Carrots and sweet potatoes are the popular kids of the winter vegetable gang, but rutabagas are practically eating lunch alone in the bathroom: they look kind of weird and lumpy, like oversized purple radishes. But if you can get past their fashion sense, rutabagas are actually delicious and very nutritious – they’re particularly noteworthy for Vitamin C and potassium, plus a slightly lower amount of various B vitamins.
This soup combines rutabagas with the better-known winter vegetables and some tender bites of chuck roast to make one delicious soup. The riced cauliflower thickens the texture and gives you kind of a “vegetable and rice” soup effect but without the grains. If you’ve never riced cauliflower before, it’s very easy. Just grab the whole head and take a grater to it the same way you’d grate cheese or anything else. You’ll end up with a pile of cauliflower with the texture of rice, perfect for adding to soup (or anything else).
This is a delicious soup for using up random bits and pieces of vegetables. Half a potato? Throw it in. Random cubes of butternut squash? Into the pot. Don’t quite have enough of one of the ingredients, but you’ve got a whole pile of another? No problem. Toss it all together, cook, and enjoy!
Beef and Winter Vegetable Soup Recipe
Protein: 67g / %
Carbs: 37g / %
Fat: 35g / %
Values are per portion. These are for information only & are not meant to be exact calculations.

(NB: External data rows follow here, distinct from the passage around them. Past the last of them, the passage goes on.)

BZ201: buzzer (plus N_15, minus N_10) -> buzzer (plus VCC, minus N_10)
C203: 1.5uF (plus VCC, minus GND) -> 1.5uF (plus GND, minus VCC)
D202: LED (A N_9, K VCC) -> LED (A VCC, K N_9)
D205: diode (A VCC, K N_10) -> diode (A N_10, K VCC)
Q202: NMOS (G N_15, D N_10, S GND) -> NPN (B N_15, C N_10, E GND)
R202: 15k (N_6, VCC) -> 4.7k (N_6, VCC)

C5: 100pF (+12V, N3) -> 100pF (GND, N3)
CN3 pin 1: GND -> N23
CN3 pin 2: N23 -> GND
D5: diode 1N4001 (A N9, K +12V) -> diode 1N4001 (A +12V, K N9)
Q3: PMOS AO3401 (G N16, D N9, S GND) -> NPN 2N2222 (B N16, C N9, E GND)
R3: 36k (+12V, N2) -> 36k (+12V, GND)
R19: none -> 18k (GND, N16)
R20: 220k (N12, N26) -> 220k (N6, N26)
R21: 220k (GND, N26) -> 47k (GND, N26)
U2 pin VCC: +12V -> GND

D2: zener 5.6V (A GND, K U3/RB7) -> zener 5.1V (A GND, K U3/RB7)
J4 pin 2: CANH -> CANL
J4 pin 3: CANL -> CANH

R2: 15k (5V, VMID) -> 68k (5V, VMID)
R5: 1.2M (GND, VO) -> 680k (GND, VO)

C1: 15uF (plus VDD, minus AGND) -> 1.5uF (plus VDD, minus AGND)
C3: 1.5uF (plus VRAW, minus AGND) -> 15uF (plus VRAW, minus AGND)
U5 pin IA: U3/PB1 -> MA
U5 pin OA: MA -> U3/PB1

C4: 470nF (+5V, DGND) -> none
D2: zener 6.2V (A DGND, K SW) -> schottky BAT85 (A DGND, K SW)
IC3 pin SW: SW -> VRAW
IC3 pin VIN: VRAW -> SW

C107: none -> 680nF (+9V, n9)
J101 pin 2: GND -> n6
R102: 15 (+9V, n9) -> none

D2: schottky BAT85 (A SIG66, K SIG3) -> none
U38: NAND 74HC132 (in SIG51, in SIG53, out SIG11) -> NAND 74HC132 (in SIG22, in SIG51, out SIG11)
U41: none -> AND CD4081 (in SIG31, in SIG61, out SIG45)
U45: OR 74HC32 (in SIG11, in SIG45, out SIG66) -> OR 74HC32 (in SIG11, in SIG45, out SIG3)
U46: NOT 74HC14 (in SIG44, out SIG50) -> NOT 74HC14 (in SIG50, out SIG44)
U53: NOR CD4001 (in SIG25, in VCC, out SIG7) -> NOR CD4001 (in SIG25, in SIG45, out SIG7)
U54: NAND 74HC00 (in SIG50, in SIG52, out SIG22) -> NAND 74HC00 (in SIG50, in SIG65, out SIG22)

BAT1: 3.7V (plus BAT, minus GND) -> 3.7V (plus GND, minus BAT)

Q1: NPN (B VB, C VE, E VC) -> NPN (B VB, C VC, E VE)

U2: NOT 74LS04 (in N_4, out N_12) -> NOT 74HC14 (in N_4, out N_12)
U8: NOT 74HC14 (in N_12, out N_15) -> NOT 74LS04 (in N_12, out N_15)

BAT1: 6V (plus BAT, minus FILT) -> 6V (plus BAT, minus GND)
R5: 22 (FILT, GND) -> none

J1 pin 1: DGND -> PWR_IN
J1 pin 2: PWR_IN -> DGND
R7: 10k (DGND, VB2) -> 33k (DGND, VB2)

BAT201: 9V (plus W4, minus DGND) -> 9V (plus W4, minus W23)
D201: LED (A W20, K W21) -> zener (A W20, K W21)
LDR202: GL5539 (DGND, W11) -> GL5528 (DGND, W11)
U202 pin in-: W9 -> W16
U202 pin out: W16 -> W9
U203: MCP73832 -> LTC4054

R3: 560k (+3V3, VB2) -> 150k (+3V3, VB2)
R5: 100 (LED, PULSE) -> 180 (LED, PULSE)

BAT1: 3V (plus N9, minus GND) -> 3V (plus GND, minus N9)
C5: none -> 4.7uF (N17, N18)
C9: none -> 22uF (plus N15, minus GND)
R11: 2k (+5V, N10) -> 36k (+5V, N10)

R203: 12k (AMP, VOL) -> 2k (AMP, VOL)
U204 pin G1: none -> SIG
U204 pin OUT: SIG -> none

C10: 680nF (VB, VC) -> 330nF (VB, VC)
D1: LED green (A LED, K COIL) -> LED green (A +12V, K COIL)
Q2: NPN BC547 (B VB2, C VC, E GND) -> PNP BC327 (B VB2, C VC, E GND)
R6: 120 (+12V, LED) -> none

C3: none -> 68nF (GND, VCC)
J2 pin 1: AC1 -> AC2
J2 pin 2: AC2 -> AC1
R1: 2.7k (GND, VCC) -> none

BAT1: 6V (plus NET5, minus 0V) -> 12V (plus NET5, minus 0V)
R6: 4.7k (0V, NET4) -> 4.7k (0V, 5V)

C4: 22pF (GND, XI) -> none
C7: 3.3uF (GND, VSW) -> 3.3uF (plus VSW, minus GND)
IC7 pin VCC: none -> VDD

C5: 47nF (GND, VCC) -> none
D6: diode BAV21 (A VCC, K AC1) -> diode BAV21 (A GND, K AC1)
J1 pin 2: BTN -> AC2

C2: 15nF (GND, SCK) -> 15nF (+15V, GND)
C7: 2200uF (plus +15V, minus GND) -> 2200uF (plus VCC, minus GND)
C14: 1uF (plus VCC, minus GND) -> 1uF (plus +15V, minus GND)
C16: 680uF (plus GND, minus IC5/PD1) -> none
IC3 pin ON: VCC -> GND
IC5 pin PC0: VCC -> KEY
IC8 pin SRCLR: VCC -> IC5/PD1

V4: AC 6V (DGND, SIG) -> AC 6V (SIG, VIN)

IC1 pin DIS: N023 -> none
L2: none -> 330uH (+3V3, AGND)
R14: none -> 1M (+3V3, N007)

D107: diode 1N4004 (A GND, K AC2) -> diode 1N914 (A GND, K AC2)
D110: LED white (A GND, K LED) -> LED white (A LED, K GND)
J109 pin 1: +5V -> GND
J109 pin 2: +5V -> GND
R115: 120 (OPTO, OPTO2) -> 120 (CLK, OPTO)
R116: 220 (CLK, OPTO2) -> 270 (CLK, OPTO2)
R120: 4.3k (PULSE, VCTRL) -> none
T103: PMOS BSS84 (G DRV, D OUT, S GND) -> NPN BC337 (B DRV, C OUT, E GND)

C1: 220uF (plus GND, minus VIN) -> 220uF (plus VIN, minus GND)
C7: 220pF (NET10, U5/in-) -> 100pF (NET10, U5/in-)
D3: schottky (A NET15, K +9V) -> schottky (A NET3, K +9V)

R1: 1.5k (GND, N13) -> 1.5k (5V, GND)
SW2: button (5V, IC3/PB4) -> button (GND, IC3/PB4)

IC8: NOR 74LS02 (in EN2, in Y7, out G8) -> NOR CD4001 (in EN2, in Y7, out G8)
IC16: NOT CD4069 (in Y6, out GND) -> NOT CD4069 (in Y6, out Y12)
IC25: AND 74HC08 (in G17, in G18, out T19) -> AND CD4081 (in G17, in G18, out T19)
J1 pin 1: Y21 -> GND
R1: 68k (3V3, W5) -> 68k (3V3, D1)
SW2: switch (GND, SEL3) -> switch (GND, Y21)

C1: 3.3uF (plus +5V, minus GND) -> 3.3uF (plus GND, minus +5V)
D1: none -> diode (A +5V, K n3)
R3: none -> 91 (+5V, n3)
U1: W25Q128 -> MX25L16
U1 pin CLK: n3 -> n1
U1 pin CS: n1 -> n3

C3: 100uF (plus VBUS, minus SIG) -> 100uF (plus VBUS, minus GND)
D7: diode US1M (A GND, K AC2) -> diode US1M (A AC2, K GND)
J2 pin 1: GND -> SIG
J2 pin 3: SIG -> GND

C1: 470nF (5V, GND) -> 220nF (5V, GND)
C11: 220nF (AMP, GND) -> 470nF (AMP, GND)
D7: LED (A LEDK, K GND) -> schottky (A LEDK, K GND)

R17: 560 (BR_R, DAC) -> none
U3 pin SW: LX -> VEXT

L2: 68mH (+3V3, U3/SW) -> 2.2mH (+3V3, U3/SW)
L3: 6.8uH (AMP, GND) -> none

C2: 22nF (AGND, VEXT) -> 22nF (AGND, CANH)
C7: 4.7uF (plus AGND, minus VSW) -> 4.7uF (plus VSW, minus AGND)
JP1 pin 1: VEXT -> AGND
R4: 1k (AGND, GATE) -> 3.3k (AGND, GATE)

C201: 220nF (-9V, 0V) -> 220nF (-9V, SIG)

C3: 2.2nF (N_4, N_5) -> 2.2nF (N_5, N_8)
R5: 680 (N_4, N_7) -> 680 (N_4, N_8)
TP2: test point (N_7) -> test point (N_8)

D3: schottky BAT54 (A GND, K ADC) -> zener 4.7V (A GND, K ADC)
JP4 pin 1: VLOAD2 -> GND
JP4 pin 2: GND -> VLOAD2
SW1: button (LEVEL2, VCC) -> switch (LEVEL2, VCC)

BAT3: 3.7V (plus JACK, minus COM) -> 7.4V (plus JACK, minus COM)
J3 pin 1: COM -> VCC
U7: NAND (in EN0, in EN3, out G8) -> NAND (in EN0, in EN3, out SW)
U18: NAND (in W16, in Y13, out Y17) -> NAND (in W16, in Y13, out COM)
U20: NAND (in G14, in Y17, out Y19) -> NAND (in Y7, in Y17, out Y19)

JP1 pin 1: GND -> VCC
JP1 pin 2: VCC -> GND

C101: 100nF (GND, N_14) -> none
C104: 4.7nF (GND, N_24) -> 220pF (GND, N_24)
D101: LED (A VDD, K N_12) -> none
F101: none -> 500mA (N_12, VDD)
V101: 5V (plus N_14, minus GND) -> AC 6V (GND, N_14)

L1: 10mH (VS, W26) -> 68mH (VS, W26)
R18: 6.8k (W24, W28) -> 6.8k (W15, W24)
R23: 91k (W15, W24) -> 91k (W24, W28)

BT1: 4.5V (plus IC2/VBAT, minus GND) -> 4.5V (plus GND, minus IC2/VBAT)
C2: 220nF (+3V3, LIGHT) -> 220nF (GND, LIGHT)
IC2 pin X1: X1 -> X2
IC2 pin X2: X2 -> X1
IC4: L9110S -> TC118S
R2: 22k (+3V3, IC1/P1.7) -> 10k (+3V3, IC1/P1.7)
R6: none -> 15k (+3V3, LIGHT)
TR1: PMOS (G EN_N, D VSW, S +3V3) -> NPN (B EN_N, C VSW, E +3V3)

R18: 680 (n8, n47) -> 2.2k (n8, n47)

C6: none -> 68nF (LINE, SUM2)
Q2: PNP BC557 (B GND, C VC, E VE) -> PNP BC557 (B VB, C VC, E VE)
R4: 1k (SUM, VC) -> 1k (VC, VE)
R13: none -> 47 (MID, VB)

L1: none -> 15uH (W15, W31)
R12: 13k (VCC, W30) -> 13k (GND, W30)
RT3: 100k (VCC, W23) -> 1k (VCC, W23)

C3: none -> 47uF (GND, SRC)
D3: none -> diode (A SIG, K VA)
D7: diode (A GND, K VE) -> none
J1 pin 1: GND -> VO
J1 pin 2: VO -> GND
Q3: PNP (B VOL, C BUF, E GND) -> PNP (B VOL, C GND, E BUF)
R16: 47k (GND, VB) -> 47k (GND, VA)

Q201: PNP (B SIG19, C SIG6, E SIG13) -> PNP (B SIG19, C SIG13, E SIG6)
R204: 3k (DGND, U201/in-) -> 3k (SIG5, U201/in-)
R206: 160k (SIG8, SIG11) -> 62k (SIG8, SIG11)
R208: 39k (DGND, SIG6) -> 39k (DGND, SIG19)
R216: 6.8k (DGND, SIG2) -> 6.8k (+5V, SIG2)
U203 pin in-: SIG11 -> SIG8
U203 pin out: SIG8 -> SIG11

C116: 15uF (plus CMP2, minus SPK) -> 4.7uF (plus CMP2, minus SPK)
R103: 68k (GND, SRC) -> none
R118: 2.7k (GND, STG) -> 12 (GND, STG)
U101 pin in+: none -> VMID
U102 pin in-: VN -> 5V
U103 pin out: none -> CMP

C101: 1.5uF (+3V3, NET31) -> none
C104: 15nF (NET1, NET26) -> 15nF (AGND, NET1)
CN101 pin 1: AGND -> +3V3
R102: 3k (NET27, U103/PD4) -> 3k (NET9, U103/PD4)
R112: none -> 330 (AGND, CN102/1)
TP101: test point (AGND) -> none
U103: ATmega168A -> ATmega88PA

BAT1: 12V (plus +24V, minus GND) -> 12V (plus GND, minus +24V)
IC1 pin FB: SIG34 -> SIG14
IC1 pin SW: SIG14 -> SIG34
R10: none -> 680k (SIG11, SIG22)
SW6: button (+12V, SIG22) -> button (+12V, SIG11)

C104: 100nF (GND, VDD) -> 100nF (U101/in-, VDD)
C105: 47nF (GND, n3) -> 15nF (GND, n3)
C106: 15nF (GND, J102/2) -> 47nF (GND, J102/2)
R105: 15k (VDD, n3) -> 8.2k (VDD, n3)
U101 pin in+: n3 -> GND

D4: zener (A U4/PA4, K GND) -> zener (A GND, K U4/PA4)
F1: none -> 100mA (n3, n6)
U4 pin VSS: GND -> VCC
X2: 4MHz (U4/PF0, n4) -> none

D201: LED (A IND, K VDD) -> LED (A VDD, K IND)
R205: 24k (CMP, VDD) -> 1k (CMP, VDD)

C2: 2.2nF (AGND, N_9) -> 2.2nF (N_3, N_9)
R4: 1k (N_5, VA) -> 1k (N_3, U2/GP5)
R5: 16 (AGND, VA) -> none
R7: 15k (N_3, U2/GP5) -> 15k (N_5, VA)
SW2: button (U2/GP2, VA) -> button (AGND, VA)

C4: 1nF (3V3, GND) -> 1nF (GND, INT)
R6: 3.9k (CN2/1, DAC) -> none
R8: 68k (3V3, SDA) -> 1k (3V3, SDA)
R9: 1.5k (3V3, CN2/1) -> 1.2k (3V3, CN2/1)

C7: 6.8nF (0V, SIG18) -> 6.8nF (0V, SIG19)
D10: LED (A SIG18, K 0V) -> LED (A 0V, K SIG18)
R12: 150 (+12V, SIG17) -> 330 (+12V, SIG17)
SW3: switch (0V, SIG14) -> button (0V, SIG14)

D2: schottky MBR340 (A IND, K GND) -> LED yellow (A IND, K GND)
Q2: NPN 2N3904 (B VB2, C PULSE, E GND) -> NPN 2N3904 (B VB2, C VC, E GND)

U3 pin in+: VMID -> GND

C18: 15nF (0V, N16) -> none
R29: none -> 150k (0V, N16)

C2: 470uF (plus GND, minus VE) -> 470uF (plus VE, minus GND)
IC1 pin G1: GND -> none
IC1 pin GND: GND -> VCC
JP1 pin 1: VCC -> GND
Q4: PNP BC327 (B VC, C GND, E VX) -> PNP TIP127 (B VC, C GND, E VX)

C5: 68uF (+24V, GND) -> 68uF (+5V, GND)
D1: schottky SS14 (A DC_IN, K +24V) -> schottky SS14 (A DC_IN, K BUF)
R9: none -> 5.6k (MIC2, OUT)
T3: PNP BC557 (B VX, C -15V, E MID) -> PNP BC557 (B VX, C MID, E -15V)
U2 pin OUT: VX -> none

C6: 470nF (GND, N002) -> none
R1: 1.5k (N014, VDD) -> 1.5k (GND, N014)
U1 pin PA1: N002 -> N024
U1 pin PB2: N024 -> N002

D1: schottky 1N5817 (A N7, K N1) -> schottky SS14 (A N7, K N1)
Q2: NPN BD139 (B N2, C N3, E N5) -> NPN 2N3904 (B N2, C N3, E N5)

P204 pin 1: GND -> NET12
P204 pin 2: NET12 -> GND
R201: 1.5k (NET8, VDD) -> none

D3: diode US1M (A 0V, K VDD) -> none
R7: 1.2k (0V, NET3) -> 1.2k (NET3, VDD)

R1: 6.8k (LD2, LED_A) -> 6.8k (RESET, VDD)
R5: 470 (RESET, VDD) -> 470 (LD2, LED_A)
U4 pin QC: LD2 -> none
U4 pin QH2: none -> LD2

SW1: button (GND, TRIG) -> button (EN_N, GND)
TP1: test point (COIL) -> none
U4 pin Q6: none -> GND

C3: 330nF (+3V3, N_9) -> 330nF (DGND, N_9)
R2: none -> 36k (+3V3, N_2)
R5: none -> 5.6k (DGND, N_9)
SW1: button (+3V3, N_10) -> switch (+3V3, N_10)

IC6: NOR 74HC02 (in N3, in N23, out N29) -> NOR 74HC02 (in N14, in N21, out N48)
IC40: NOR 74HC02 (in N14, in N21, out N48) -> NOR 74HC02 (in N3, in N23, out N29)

- 2 lbs. boneless beef chuck roast, cut into 1-inch pieces;
- ½ cup onion, chopped;
- 1 small rutabaga, cut into cubes;
- 2 sweet potatoes, cut into cubes;
- 2 carrots, cut into chunks;
- 2 parsnips, cut into chunks;
- 2 cups riced cauliflower;
- 2 cloves garlic, minced;
- 6 cups beef stock;
- ½ tsp. dried thyme;
- 1 tbsp. fresh parsley, minced;
- Cooking fat;
- Sea salt and freshly ground black pepper;
- Melt some cooking fat in a large saucepan placed over a medium-high heat.
- Brown the beef on each side, and set aside.
- Add the onion and garlic and cook until fragrant, about 5 minutes.
- Add about½ of the stock to deglaze the bottom of the pan.
- Add all the vegetables to the saucepan and cook, stirring frequently, until the vegetables are soft (about 10 minutes).
- Return the beef to the saucepan, add the remaining stock, and cover.
- Let everything simmer over a medium-low heat for 40 to 45 minutes, or until the meat is cooked through.
- Adjust the seasoning, sprinkle with the fresh parsley, and serve.